Em miúdos: o desfecho do julgamento, as
condenações foram essenciais para que se rompesse a cultura de que gente
importante fica sempre impune e que, portanto, o pacto de silêncio entre
corruptos e corruptores é a melhor saída. O STF mostrou que as coisas podem ser
diferentes. Foi um paradigma e não apenas um ponto fora da curva. É o que ficou
demonstrado com a decisão do ex-diretor da Petrobrás Paulo
Roberto Costa de fazer acordo de delação premiada, seguido do doleiro Alberto Youssef, de outros participantes do
esquema e mais recentemente exposto na linha de defesa
do empresário Gérson de Mello Almada, da empreiteira Engevix, cuja tese
é endossada pelo advogado de Youssef.
E qual é o argumento? Que os contratos superfaturados da Petrobrás foram usados pelo governo federal
para sustentar campanhas eleitorais e comprar apoio de
parlamentares no Congresso. Acusação fortíssima, mas que precisa ser
provada, evidentemente. O inédito é que uma afirmação dessa gravidade seja
feita. Até antes da ocorrência do mensalão, o silêncio era a lei. O prudente
calava. Marcos Valério, operador do esquema, calou. Foi
condenado a 40 anos de prisão, a maior pena de todos. Ele e a
ex-banqueira Kátia Rabelo continuam presos enquanto todos os políticos
condenados estão em casa.
Restam em regime semiaberto apenas os ex-deputados
João Paulo Cunha e Roberto Jefferson. Conta o ex-ministro do Supremo que
durante o julgamento em conversas reservadas os integrantes do tribunal estranhavam o fato de Valério não ter escolhido
fazer delação premiada. Concluíram que ele confiava na "palavra de alguém" de que não haveria rigor no desfecho
do processo. Quando o publicitário
deu-se conta do engano, por volta do mês de setembro de 2012, quis fazer um acordo, mas era tarde.
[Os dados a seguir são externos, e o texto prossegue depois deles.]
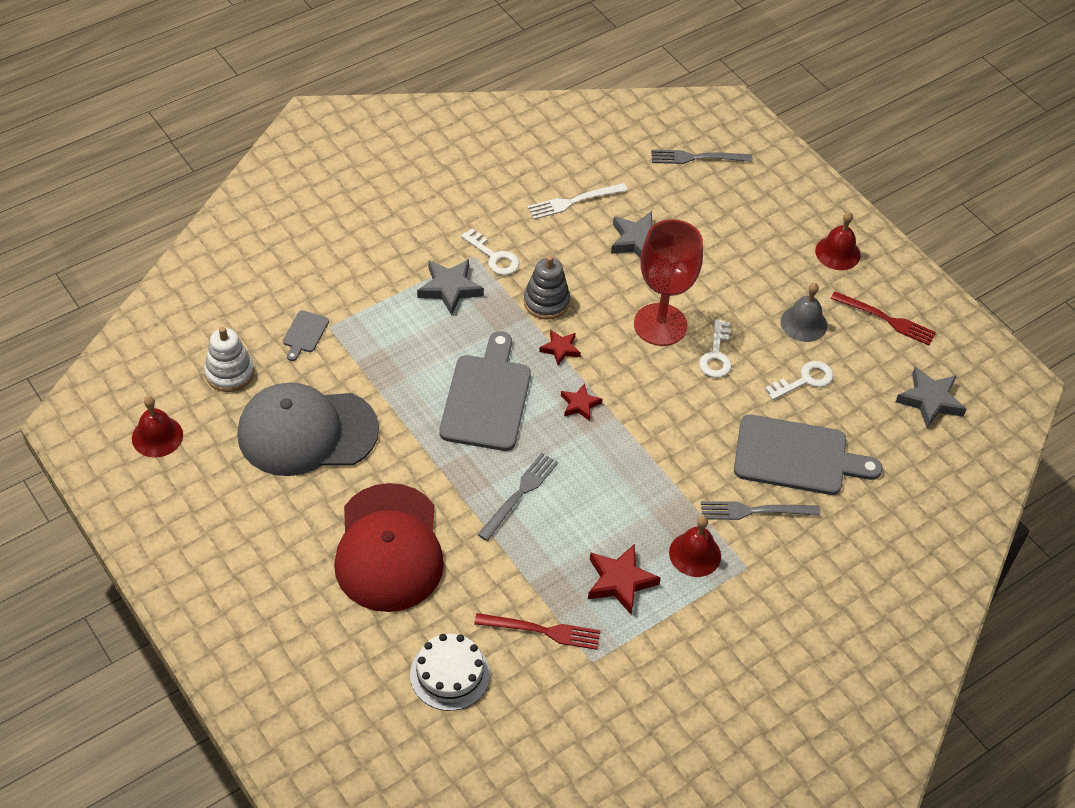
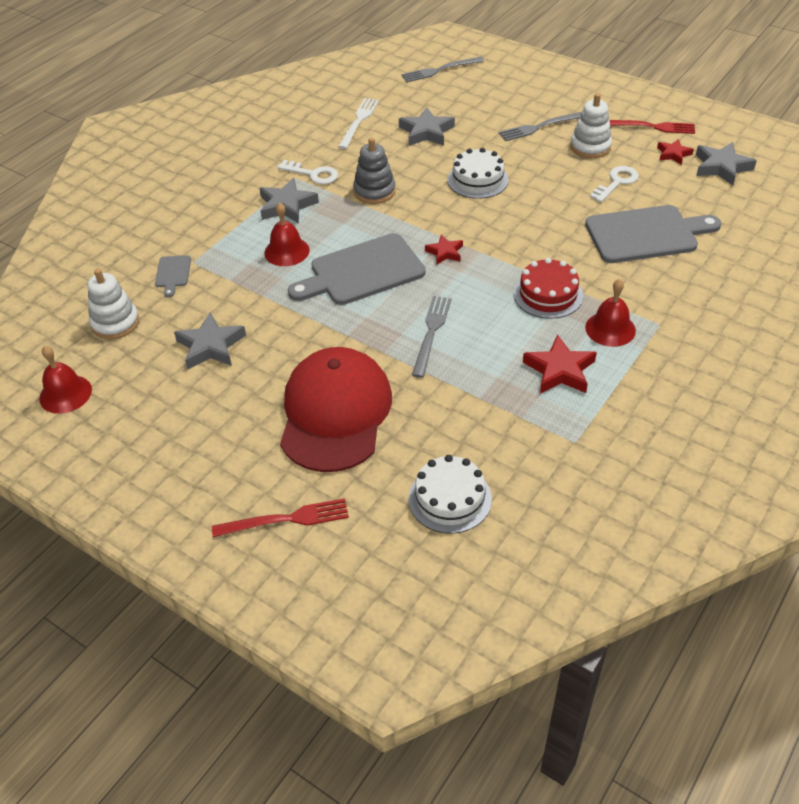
camera: 15 degrees left, 5 degrees down
(307, 432) = (211, 346): grey cap -> grey star
(389, 548) = (335, 413): red cap -> red cap turned 150 degrees counterclockwise
(487, 398) = (362, 271): grey cutting board -> grey cutting board turned 105 degrees counterclockwise
(542, 631) = (514, 432): red fork -> red fork (286, 519)
(560, 349) = (405, 219): red star -> red star (673, 154)
(574, 201) = (359, 121): white fork -> white fork turned 150 degrees clockwise
(656, 492) = (548, 294): none -> red cake
(660, 325) = (478, 180): red goblet -> white cake
(716, 355) = (536, 186): white key -> none
(755, 511) = (639, 282): grey fork -> grey fork (540, 127)
(803, 323) = (590, 147): grey bell -> white stacking toy
(837, 253) = (585, 97): red bell -> red bell (286, 251)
O colegiado chegou a discutir a questão. Naquela altura, porém, o processo estava estruturado e as penas definidas. Na
dúvida se Marcos Valério teria mesmo algo a acrescentar ou se pretendia apenas
tumultuar o processo, o STF decidiu recusar. Se quisesse prestar depoimento que
o fizesse ao Ministério Público em outro procedimento. Se o
publicitário tivesse feito a delação ou se dispusesse a colaborar na hora certa,
a história
poderia ser outra. Haveria, talvez, mais envolvidos a serem
investigados, conforme ele chegou a prometer.
Valério provavelmente não teria a pena mais grave
de todas, mas perdeu o "timing",
não se beneficiou e isso serviu de
exemplo para os que hoje, precavidos, preferem falar enquanto é tempo. O
que não significa necessariamente que estejam falando a verdade. Há, no
entanto, uma mudança de comportamento: antes
protegiam os políticos acreditando que teriam deles proteção. Agora jogam os
políticos no fogo, procurando se colocar como as peças mais frágeis de
uma engrenagem movida pelo poder central. A conferir se a Justiça acreditará na
existência de querubins nesse mundo de negócios escusos.